The end of the big band era was marked by the emergence of the small combo playing be-bop, thus the idea of a big band playing bop seemed ironic at best, and impossible at worst. Many critics felt the big band format would prove too cumbersome for the new fleeter style, but undaunted, Dizzy Gillespie went ahead and put together a very successful big band in the new idiom. “Dizzy Gillespie in Concert” is a very early Gillespie big band recording (1948), but it was not released until 1954. This was his band’s first appearance on the west coast and the excitement shows in the performances and in the enthusiastic crowd reactions. I’m sure the concert was great, but unfortunately this recording isn't. The soloists come through pretty clearly, and the rhythm section isn’t too bad, but the ensemble horns sound distant, and sometimes barely audible. Even by the standards of live recordings in the late 40s, this isn't great. In all fairness though, some people really enjoy this record, despite the sound.

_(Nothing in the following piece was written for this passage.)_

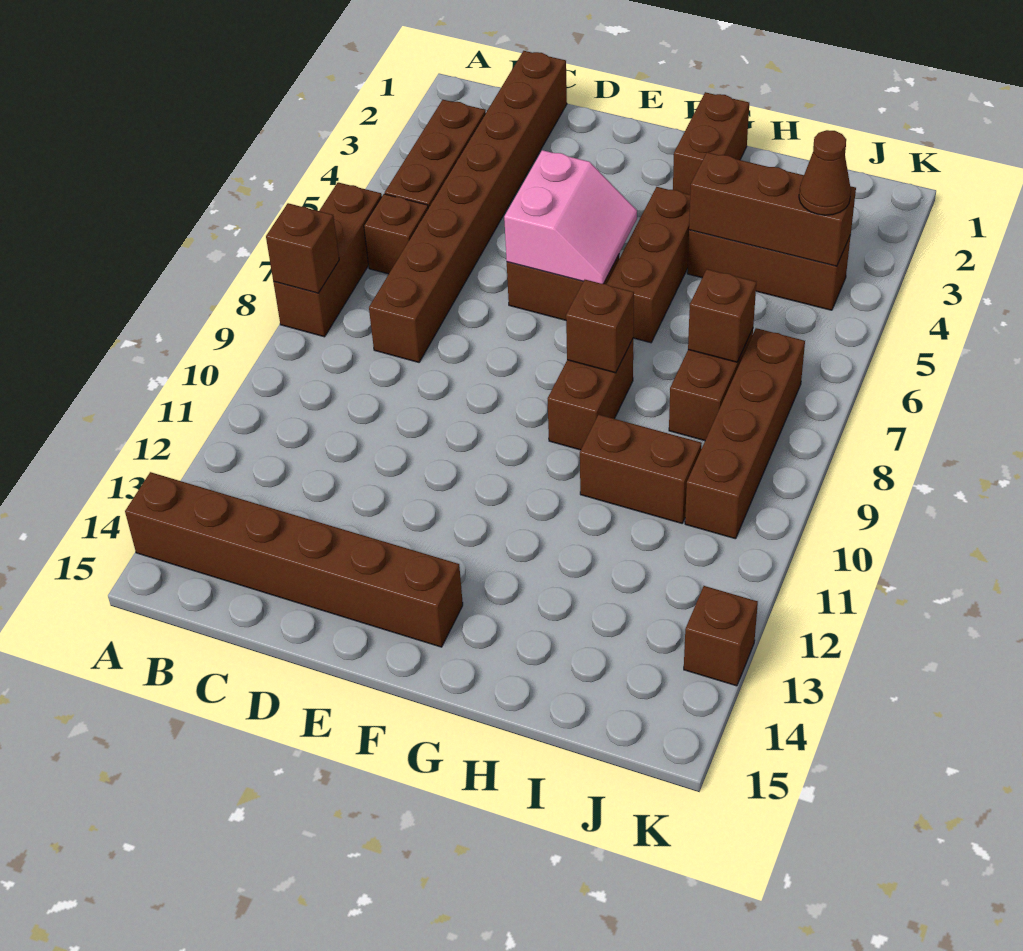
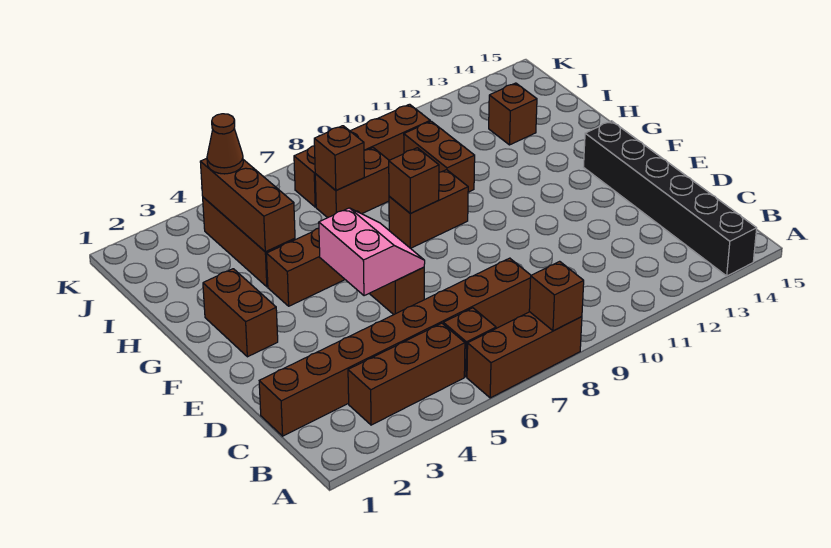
brown brick A14:F14 level 1 -> black brick A14:F14 level 1
pink slope E5:F6 level 2 top E -> pink slope E5:F6 level 2 top 5
brown brick G1:G2 level 1 -> brown brick F2:G2 level 1
brown brick K13 level 1 -> brown brick I13 level 1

The tunes on here feature well known Gillespie crowd pleasers. Possibly Dizzy felt that since the big band itself was a risk, he might as well go with material people already knew. The arrangements lean heavily on Dizzy’s role models, Ellington and Basie, but the fiery horn lines in odd rhythms reflect Gillespie’s interest in Machito and other Afro-Cuban band leaders. Dizzy takes this material and modernizes it with the fire of bop. The rapid high pitched unison horn lines foreshadow the coming of macho horn sections such as the bands of Maynard Ferguson and Bill Chase. As mentioned earlier, the recorded sound of the ensemble work is often murky or vague, but the soloists come through loud and clear. Along with Gillespie on horn, you get three great saxophonists, James Moody, Cecil Payne and Ernie Henry. The main co-star though is Cuban conga player Chano Pozo, who drives the band with syncopated double time rhythms. Pozo’s presence in general helps add to the already present Afro-Cuban flavor in Gillespie’s arrangements.
A lengthy song with “humorous” scat vocals and other occasional cheezy displays of obvious humor may not be to everyone’s taste. As mentioned earlier, there is a crowd pleasing element to this show, but big band bop is never profitable or commercial by a long shot. The potential buyer needs to weigh which one trumps: good music or bad recording.